Anyone else notice this?
A study was done once on handwashing. It found that the higher the education level of the subject, the less likely they were to wash their hands. In other words, janitors washed the most, MD's the least.
I can believe it. My husband is a janitor, and he will use the paper towel to shut off the water and open the door, and we never use a shopping cart until he has disinfected the handle.
I just do not get it! The signs all say "foam in - foam out" and the foam dispensers are everywhere. I work in a cath lab and I am constantly foaming my hands and changing my gloves. Because of the procedures we do you may change your gloves 2 or 3 times with the same patient as you are flipping back and forth needing the gloves then doing things you can't do well with gloves on. But, you are all so right! When I transport a patient I notice there are so many people that do not take care to use the darn easy foam. In our unit I think we are a bit worried with all the blood involved in our cases so I do see the staff using the foam frequently.
At our hospital every department, every shift has "embedded spies" who monitor hand hygiene and report offenders to the Infection Control Coordinator. The offenders are counseled as needed! Seems to work except for the physicians even though they get a letter from the Infection Control Committee Chairman, who is an Infectious Diseases Doc!
My hands are dry as bones, looks like alligator skin. I wash and foam a lot! But when I'm charge and keeping track of the comings and goings in the ER on a dry erase board, my nails look black often because of the smudgy gook. It takes a betadine scrub brush to get all the discoloration out sometimes. So even though I wash often, my nails look grody from the stains even when freshly washed.
I know one hospital that has public service posters in the hallways of the docs we all know smiling and using hand sanitizer or hand washing encouraging everyone to do the same. I have to admit they get more of a reaction (uncontrolled laughter) than isolation signs on doors.
GREAT idea! I'm keeping that one in my ideas bank.
Sometimes, in the gardening season, I find it next to impossible to remove the ground in dirt, no matter how much I wash. I also do some projects around the house, and oily resin can get under my fingernails that stains them, even if my hands are actually clean. So, it might be that the hands you are seeing are the hands of a hobbiest or home handyperson like me.
I will wash and wash, clean under my nails, I even tried bleaching them before work. I am a very active person with many hobbies and I refuse to give that up. So, it may not be germ laden hands that you are seeing there.
anonymurse
979 Posts
Yeah.
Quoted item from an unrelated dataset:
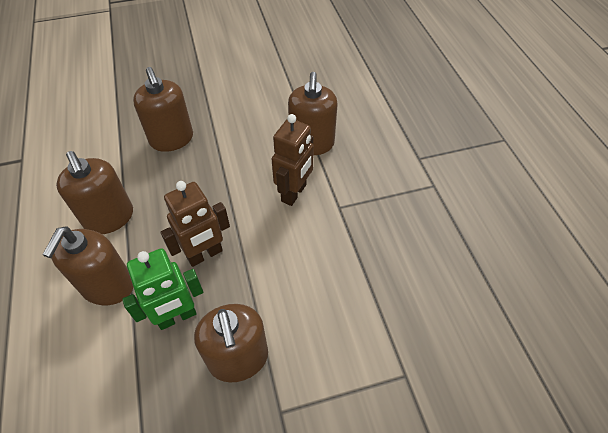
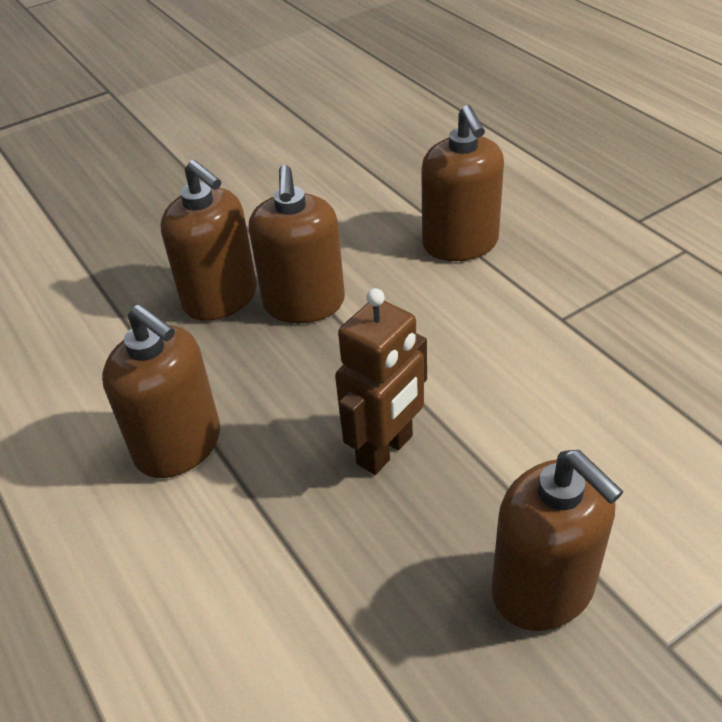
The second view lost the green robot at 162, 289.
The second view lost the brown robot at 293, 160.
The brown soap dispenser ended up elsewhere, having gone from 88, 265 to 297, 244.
What I want is for someone to invent cheap disposable stethoscope diaphragm covers that will be easy to apply and remove and acoustically efficient, something like a super-thin plastic sticky with post-it note glue.
But stethoscopes don't bother me half as much as BP cuffs. And that doesn't bother me anywhere near as much as hospitals not doing admission teaching about handwashing for pts and families and giving each pt a container of Purell on a breakaway neck string.
What got me thinking about all this was a pt with perineal boils whose doctor had taught her to squeeze them with her fingers, but hadn't taught her anything about handwashing. Then I wondered whether any of the bills in my wallet might have been handled by her.
It's a wonder we aren't all like Monk. There can't be that big a leap between being a compulsory handwasher and a compulsive one.